South Shields driver seen handing 'bag for life' with £210k inside to member of £17million drugs gang
A driver seen handing a 'bag for life' containing £210,630 to a member of a £17m class A drugs gang has been spared jail.
John Purvis was wearing latex gloves when he passed a package to a passenger in a Fiat van, which was later found to contain the huge amount of cash.
Newcastle Crown Court heard the vehicle and its occupants had been under surveillance by police investigating a £17.25m drugs network that imported class A drugs from abroad, via Liverpool, to be distributed across the north east from Teesside.
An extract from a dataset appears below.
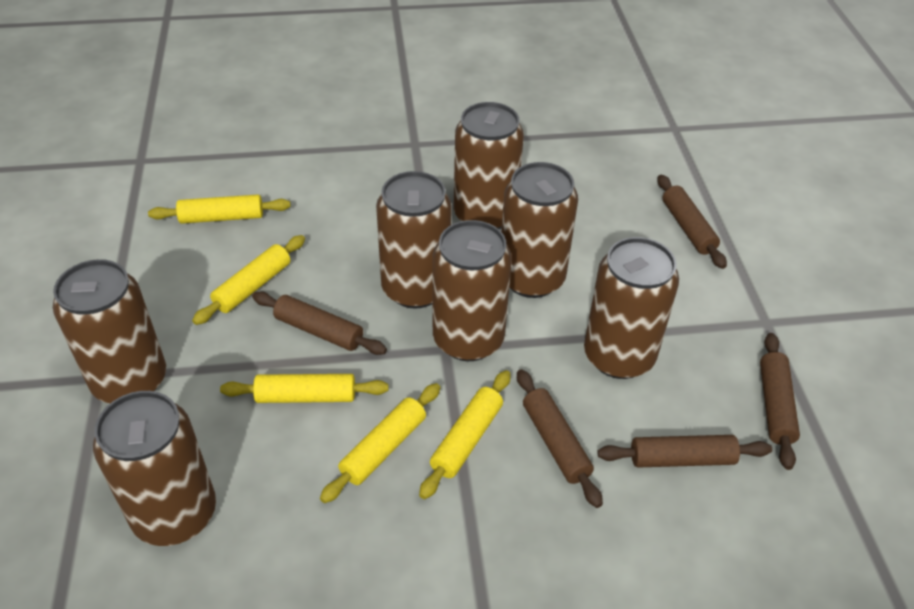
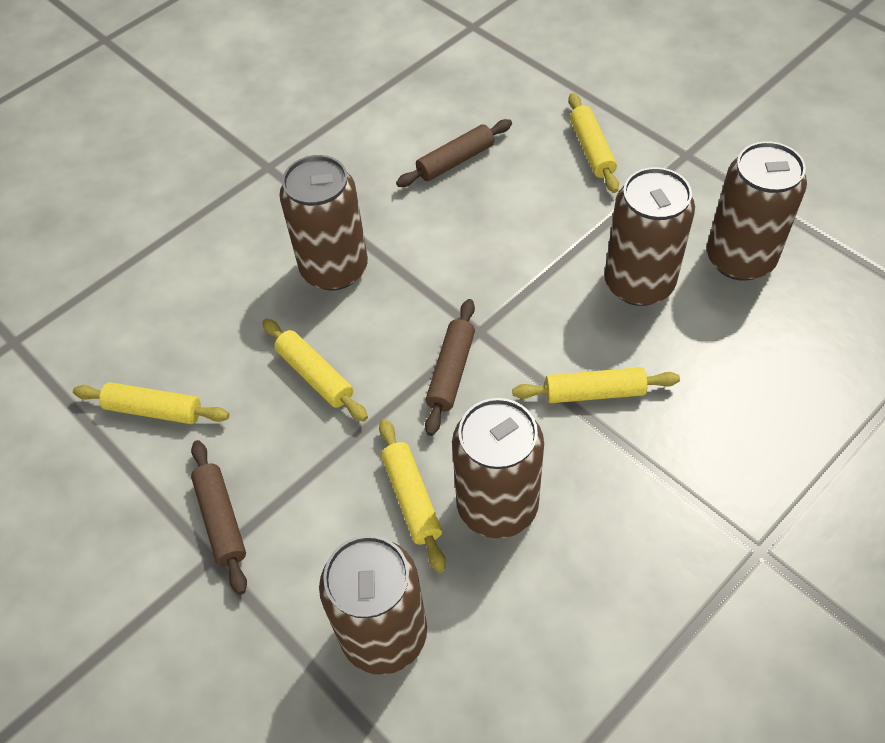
brown can: 7 -> 5
brown rolling pin: 5 -> 3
Prosecutor Jessica Slaughter told the court it was in September 2016 the van was seen parked at shops on Prince Edward Road in South Shields and Purvis drove past in his Audi.
About an hour later, the van stopped at the same shops and the 31-year-old drove past again, giving a "thumbs up" to the occupants.
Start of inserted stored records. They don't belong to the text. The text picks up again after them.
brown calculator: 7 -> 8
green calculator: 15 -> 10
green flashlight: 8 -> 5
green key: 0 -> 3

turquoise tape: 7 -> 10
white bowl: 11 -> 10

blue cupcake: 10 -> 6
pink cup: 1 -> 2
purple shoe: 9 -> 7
Miss Slaughter said: "Police noticed he was wearing latex gloves.
"Both the defendant's Audi and the van left in convoy and the defendant took the lead.
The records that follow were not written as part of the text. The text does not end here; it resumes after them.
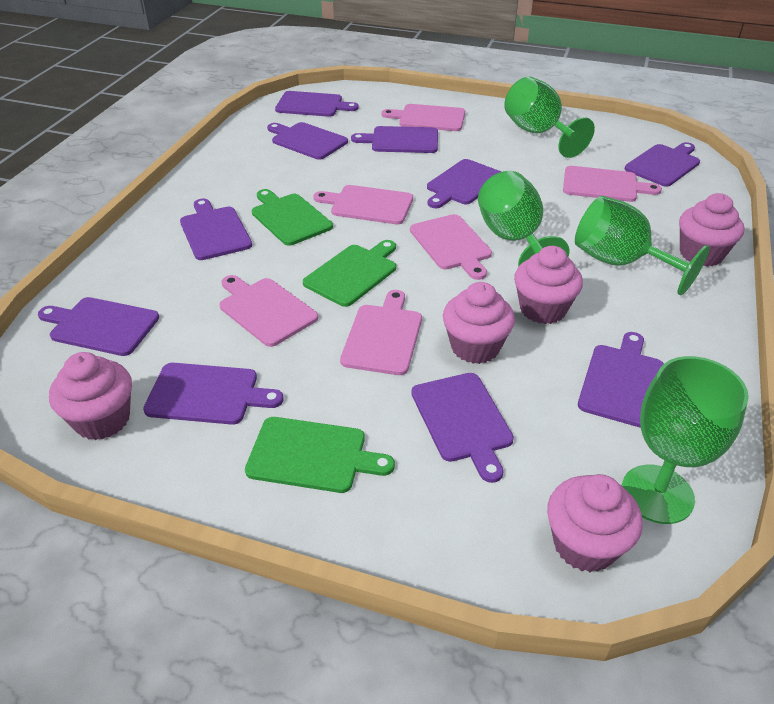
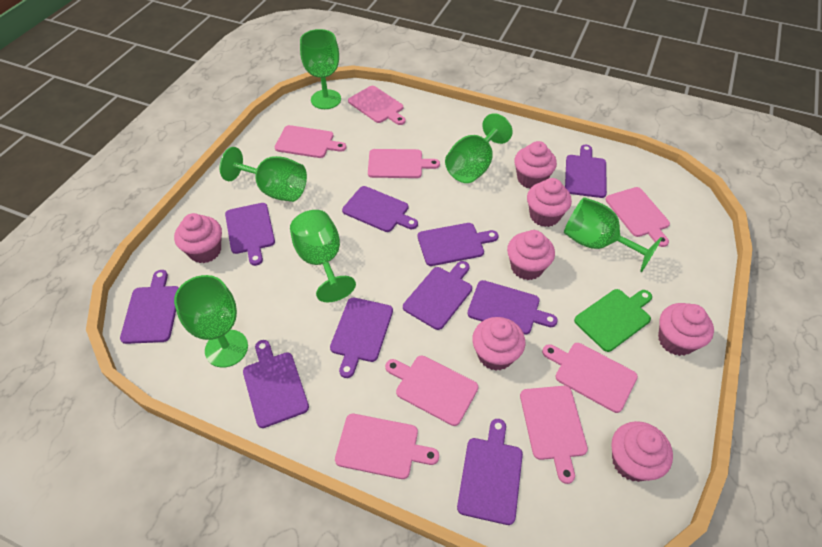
green cutting board: 3 -> 1
green goblet: 4 -> 6
pink cupcake: 5 -> 7
pink cutting board: 6 -> 8

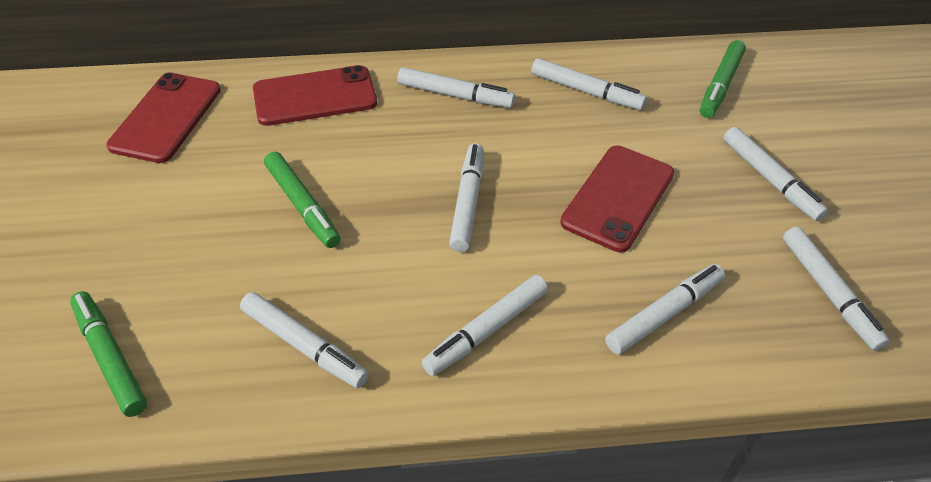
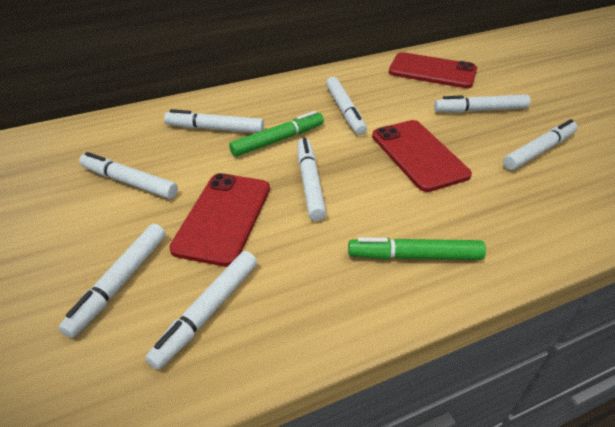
green marker: 3 -> 2

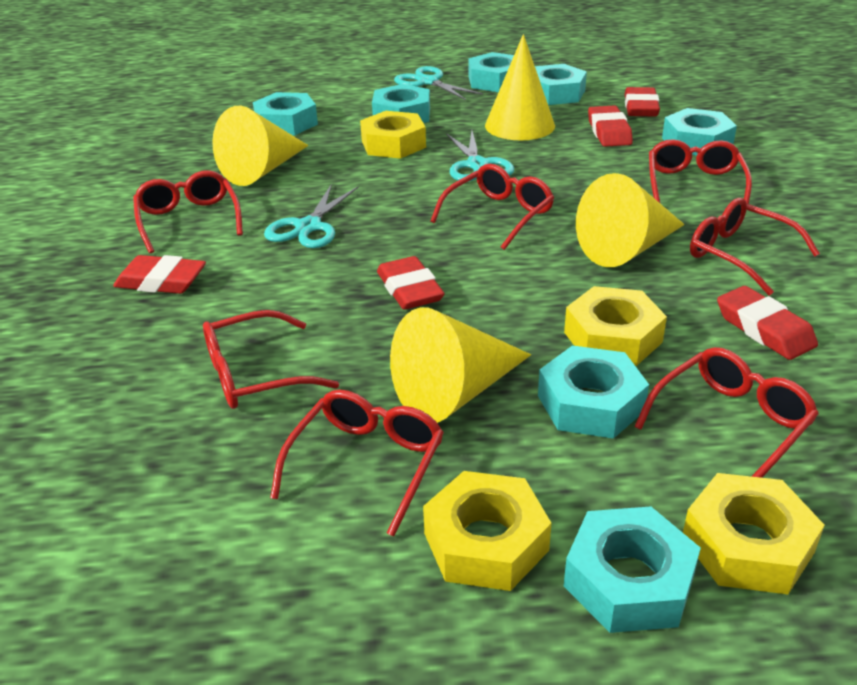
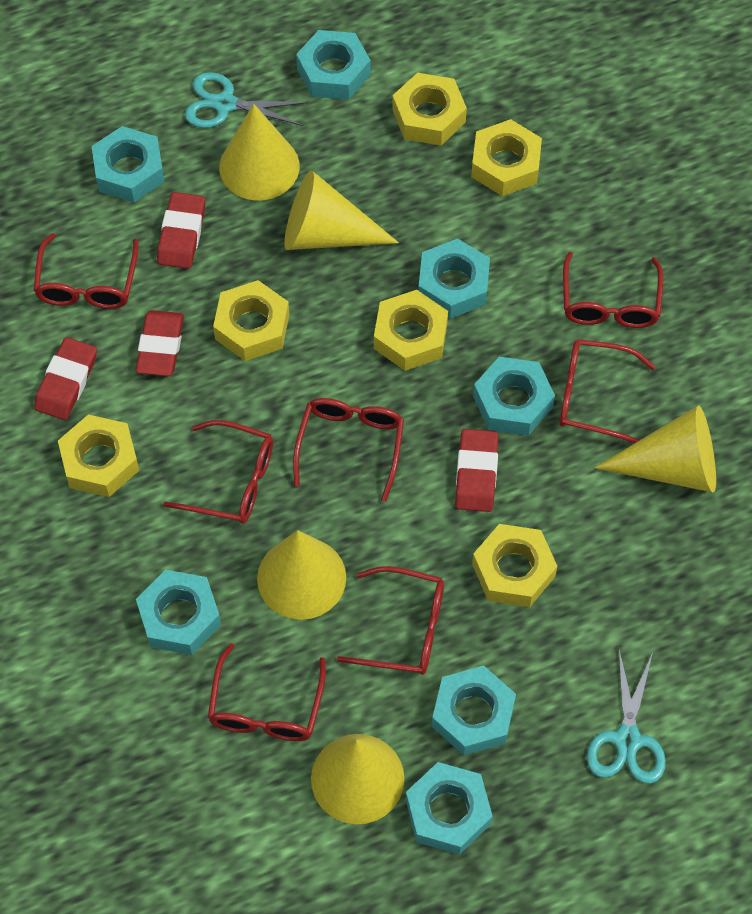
red eraser: 5 -> 4
turquoise scissors: 3 -> 2
yellow cone: 4 -> 5
yellow nut: 4 -> 6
"They came to a stop at a secluded location.
"Police observed the defendant pass a multi-coloured bag for life to the passenger.”
The court heard when the van was driven away from South Shields it made another stop in Washington before being pulled over by police at Wetherby.
Miss Slaughter added: "Inside that bag for life was a large quantity of cash, £210,630."
When the home of the van's occupants was searched police found drugs worth £650,000.
Miss Slaughter said there was no evidence to link Purvis to the drugs or any of the other conspirators.
Purvis was arrested in December 2018, after the drugs gang had been convicted and handed "very long" prison sentences.
The court heard when police visited his home at The Crescent, South Shields, officers found two separate bedrooms had been equipped with three large tents being used to grow cannabis plants.
Purvis told police he handed over the carrier bag of cash, without knowing what it contained, in exchange for £100 after a chance meeting with an old workmate.
Prosecutors accepted the cannabis growing at his home was for personal use.
Purvis pleaded guilty to transferring criminal property and cannabis production.
Judge Robert Adams said Purvis's role in the conspiracy case was "very different" to the others and said: "There is no evidence to link you to the drugs themselves.
"There is no evidence of telephone contact between you and the people to whom you were dropping off the money.
"There is no suggestion you had any more extensive involvement."
Judge Adams sentenced Purvis to 12 months imprisonment, suspended for 18 months, with a two month nighttime curfew and programme requirements.
The judge added: "Strangely, you were seen to be wearing latex gloves at the time, perhaps suggesting you had some idea of what was contained in the package."
The court heard Purvis has been assessed as a "low risk" and "naive".
Paul Reid, defending, said; "He has never been in trouble before and is never going to be in trouble again."